Tiffany Trotman is an Associate Professor in the Spanish Programme within the Department of Languages and Cultures, School of Arts, Division of Humanities at the University of Otago. She obtained her BA in Spanish and Politics from Washington and Lee University, Virginia, USA in 1996, followed by an MA from the University of Virginia in 1999. She completed her PhD at the University of Otago in 2007 and earned a Postgraduate Certificate in Tertiary Teaching from the same institution in 2010. Before joining the University of Otago's Spanish Programme in 2003, she taught in the Department of Spanish, Italian, and Portuguese at the University of Virginia. During her tenure at Otago, she served as Associate Dean (Academic) for the Division of Humanities from 2011 to 2016 and was promoted to Associate Professor effective 1 February 2017. In her current role, she coordinates SPAN131 (Introductory Spanish 1) and SPAN250/350 (Sacred Stories: Myths and Legends in Hispanic Culture), lectures in SPAN131, SPAN132 (Introductory Spanish 2), and SPAN250/350, and fulfills responsibilities as the departmental Honours and Exchange Coordinator. She took research study leave in the second semester of 2019.

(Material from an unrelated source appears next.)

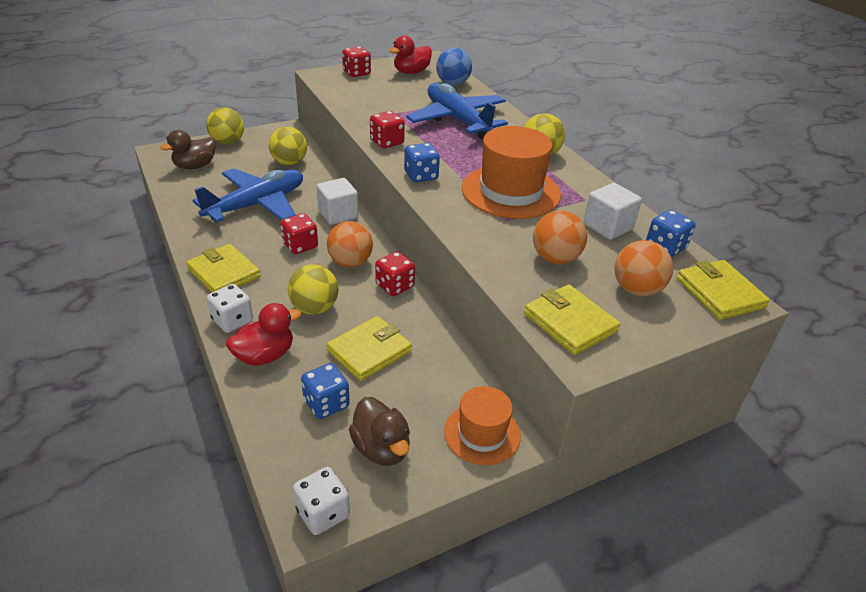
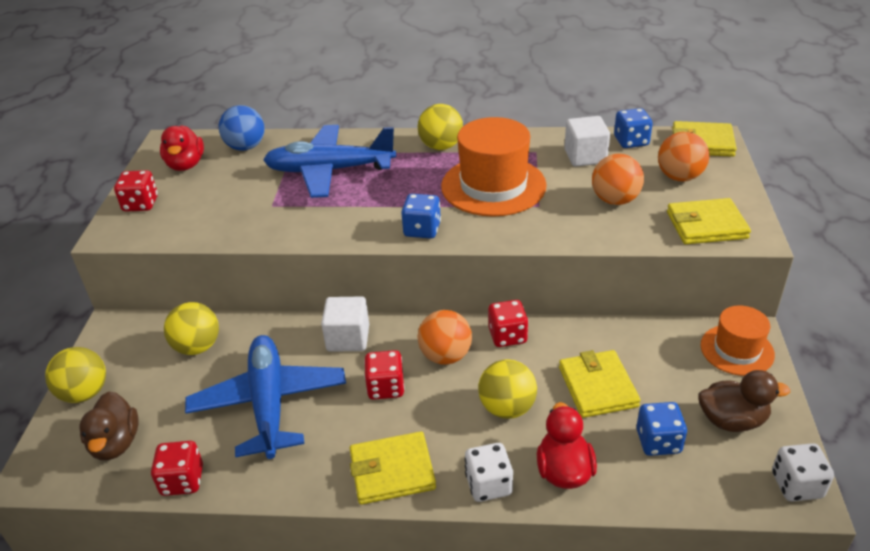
camera: 55 degrees left, 0 degrees up
(387, 142) = (333, 231): red dice -> red dice (182, 480)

Associate Professor Trotman's research specializations encompass contemporary Spanish culture and literature, noir fiction (novela negra), contemporary pilgrimage, academic integrity in higher education, postmodern theory, Hispanic cultural studies, and book fairs in the Hispanic world. Her scholarly output includes edited books, chapters, conference contributions, and peer-reviewed articles. Prominent works feature the edited volume Walking the Camino de Santiago: Essays on Pilgrimage in the Twenty-First Century (McFarland, 2021), which includes her introduction "Beyond Pilgrimage" and the chapter "Screening the Camino de Santiago: Suffering and communitas in The Way and I'll Push You." She co-authored "Teaching research integrity in higher education: policy and strategy" (2015) and "Who teaches academic integrity and how do they teach it?" (2014), addressing key issues in higher education ethics. Earlier publications include "Haunted Noir: Neo-Gothic Barcelona in Carlos Ruiz Zafón's La Sombra del Viento" (2007) and "Semana Negra" (2008). Her research has been cited 194 times on ResearchGate, reflecting contributions to Hispanic cultural studies and academic integrity discourse.